First results on the role of cutaneous feedback during the learning of a force field in reaching tasks

According to International Labour Organization (ILO), more than two million people die or loose the working capability every year because of accidents or work-related diseases. The insufficient degree of interaction between human and machine (HMI) is one of the major causes. Developments in HMI have been achieved in several fields of robotics research. However, the translational relevance of such innovations is often underestimated. To date, several findings have generated some preliminary indications about the way to facilitate learning of motor tasks with the assistance of robotic devices. This general goal, initially raised by the community of rehabilitation robotics researchers, is also extendable to different application fields since faster learning of a task by the user means more productivity and safety. Haptic stimulation can help humans learn perceptual motor skills, but the precise way in which it influences the learning process has not yet been clarified. This study investigates the role of the kinesthetic and cutaneous components of haptic feedback during the learning of a viscous curl field, taking also into account the influence of visual feedback.

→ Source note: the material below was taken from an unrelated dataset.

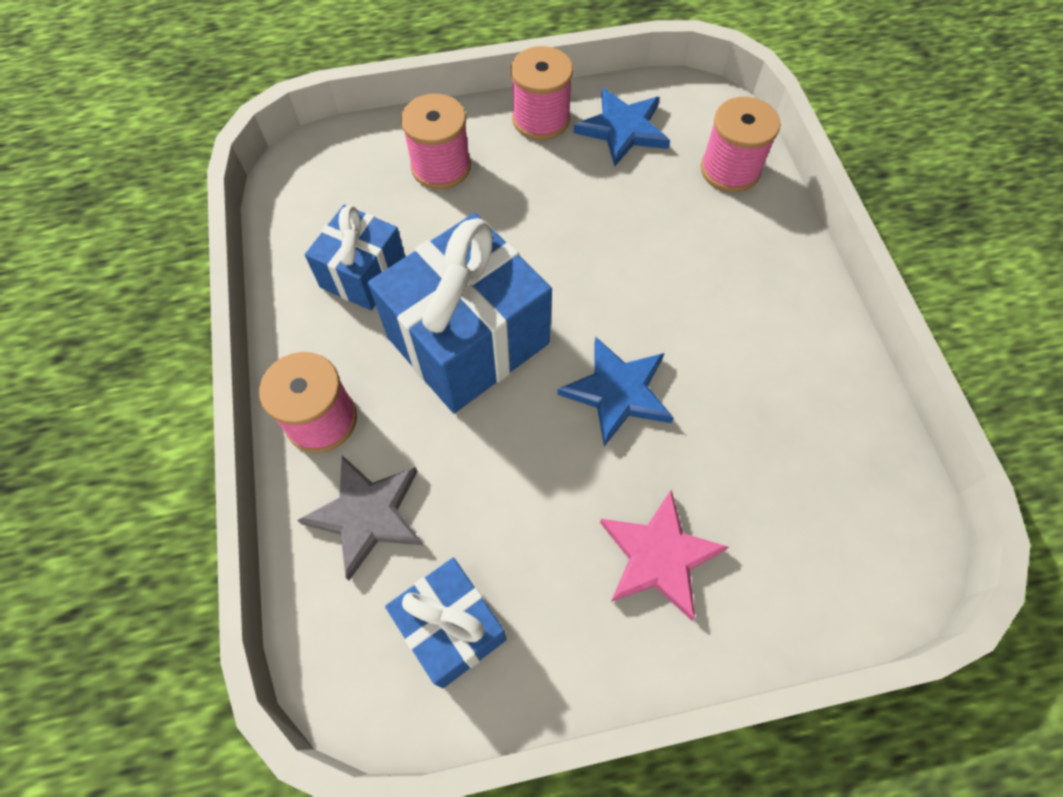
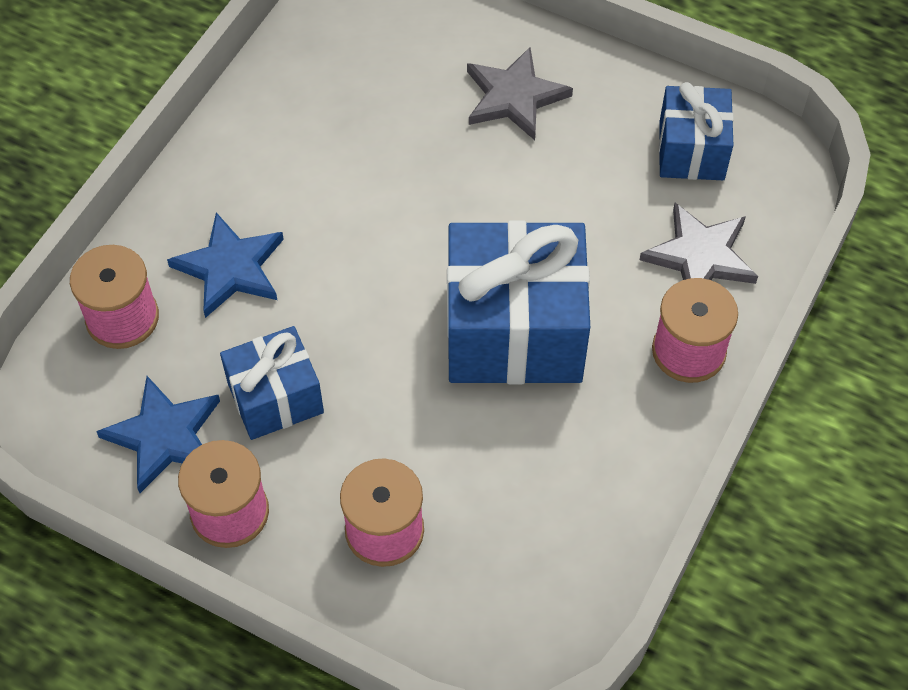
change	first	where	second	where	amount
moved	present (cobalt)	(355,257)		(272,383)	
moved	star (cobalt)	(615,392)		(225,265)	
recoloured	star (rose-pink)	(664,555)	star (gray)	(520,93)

Results indicate that kinesthetic stimuli played a primary role during motor adaptation to the viscous field, which is a fundamental premise to motor learning and rehabilitation. On the other hand, cutaneous stimulation alone appeared not to bring significant direct or adaptation effects, although it needs further investigations. The experimental conditions with visual cancellation of position error seems to show slower adaptation rates, indicating that visual feedback actively helps to the formation of internal models. However, modest learning effects were shown when the visual information was used to substitute the viscous field.